Hey Calistoga, Napa has your mineral water
By KEVIN COURTNEY
Register Staff Writer
Calistoga is the Napa Valley’s mineral water capital, but Napa could someday share the honor.
Crystal Geyser Water Co. of Calistoga wants to harvest water from beneath Napa Valley Corporate Park, not far from the new Meritage Resort.
The company’s exploratory arm, Triton Naturals, would like to fill up to 20 tanker trucks a day, each with 6,000 gallons of water harvested 700 feet below ground. Crystal Geyser would bottle it in Calistoga as sparkling mineral water.
The water beneath Napa Valley Corporate Park has the right mineral content, company president Peter Gordon said.
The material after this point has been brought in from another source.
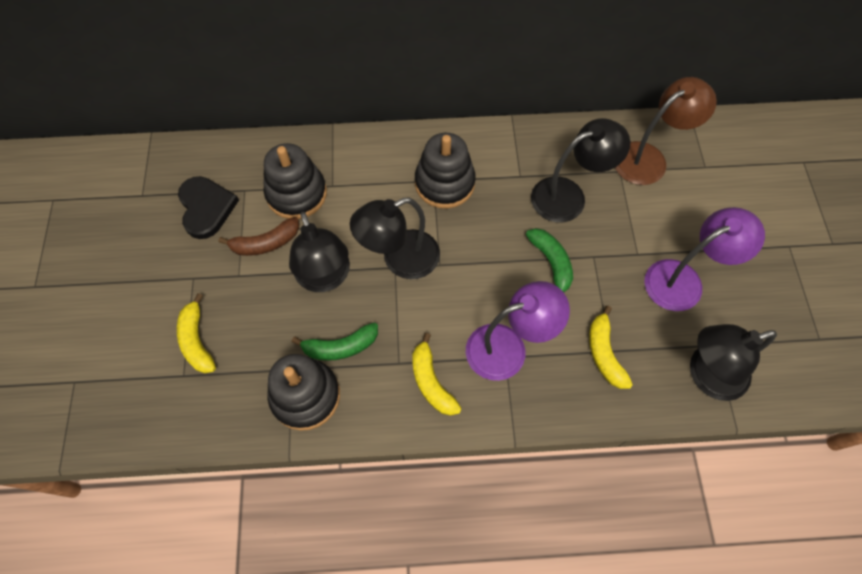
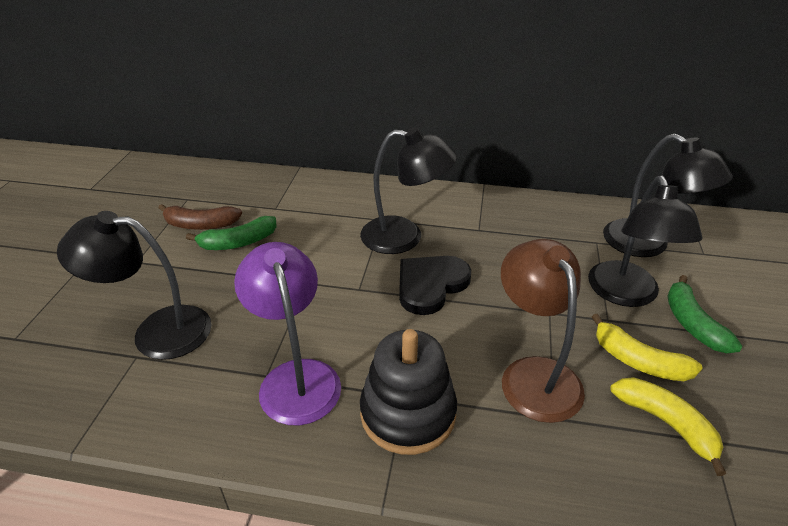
black stacking toy: 3 -> 1
purple lamp: 2 -> 1
yellow banana: 3 -> 2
Additional “sparkle” would be injected at the bottling plant.
Napa is closer than Crystal Geyser’s current sources for mineral water, Gordon said. He declined to identify these sources.
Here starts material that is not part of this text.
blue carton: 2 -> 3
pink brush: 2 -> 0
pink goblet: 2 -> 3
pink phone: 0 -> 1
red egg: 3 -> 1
Triton Naturals’ use permit application for 920 Anselmo Court had the support of city staff. Planners said the water supply is ample, with a well generating fewer truck trips than a typical warehouse.
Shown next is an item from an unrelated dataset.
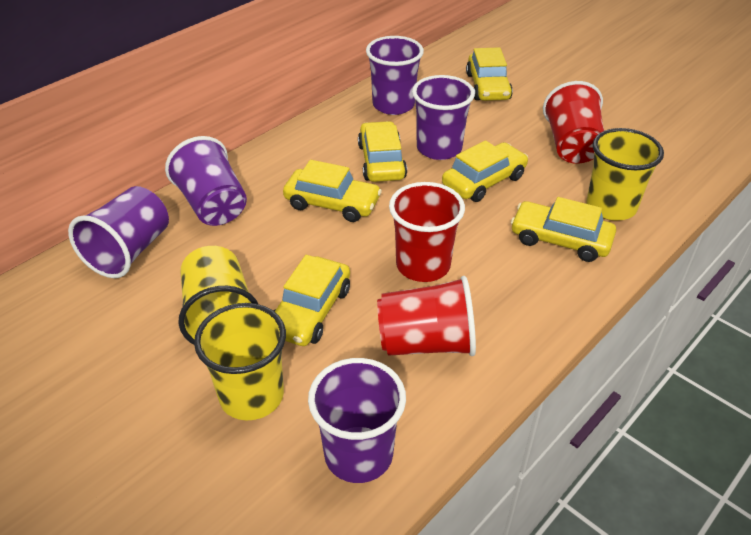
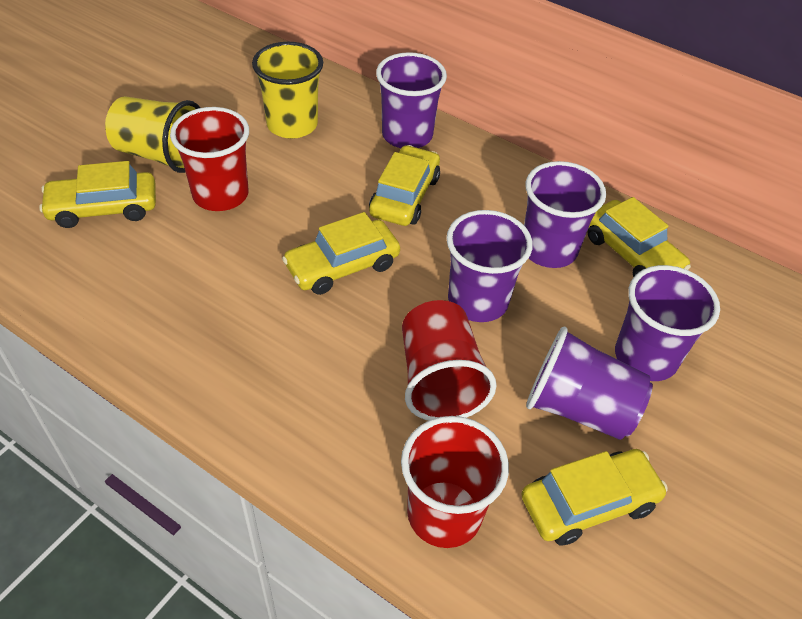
yellow car: 6 -> 5
yellow cup: 3 -> 2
A consulting geologist said the amount that Crystal Geyser would extract annually — 100 acre feet — would have no effect on nearby wells or the aquifer. One hundred acre feet is what 300 houses would typically use in a year.
In March, after a public hearing, the Planning Commission denied the project. Commissioners worried about the truck impact on the corporate park’s deteriorating roads, truck noise and whether neighboring wells would be harmed.
Last week the Napa City Council heard the water company’s appeal, but could reach no decision. Triton Naturals was told to come back with more information about the truck schedule and ways to monitor well flows.
Mayor Jill Techel said she was philosophically opposed to having a business tap the aquifer beneath the city, while Councilwoman Juliana Inman favored the project, saying it would have few impacts.
Businesses at adjacent Venture Commerce Center protested the well, saying it was a heavy industrial use that didn’t belong in a campus-like business park.
In a March letter, a neighboring property owner, Napa Redevelopment Partners, asked for more water studies lest Crystal Geyser harm potential wells on the former Napa Pipe site.
Napa Redevelopment Partners, headed by Keith Rogal, is proposing a community of 3,200 homes, a half million square feet of industrial space and a 150-room hotel at Napa Pipe. The developer is beginning environmental studies of the project’s likely impacts.
At last week’s council hearing, a second geologist said the aquifer beneath Napa Corporate Park is bountiful. Historically, area wells have pumped much higher volumes without affecting the water table, experts said.
Geologists said the aquifer beneath the corporate park was far bigger and deeper than the stressed pocket aquifers under Coombsville and Carneros.
Councilmen Jim Krider and Mark van Gorder asked for more information about truck trips. Triton Naturals is offering not to haul water during peak highway hours and to have trucks enter and exit the corporate park from Soscol Ferry Road off Highway 29.
Steve Lederer, director of the county’s Environmental Management Department, said Napa Valley’s cities have traditionally used water from surface sources, leaving underground water for agriculture.
It’s an open question how development at Napa Pipe would be supplied with water, he said.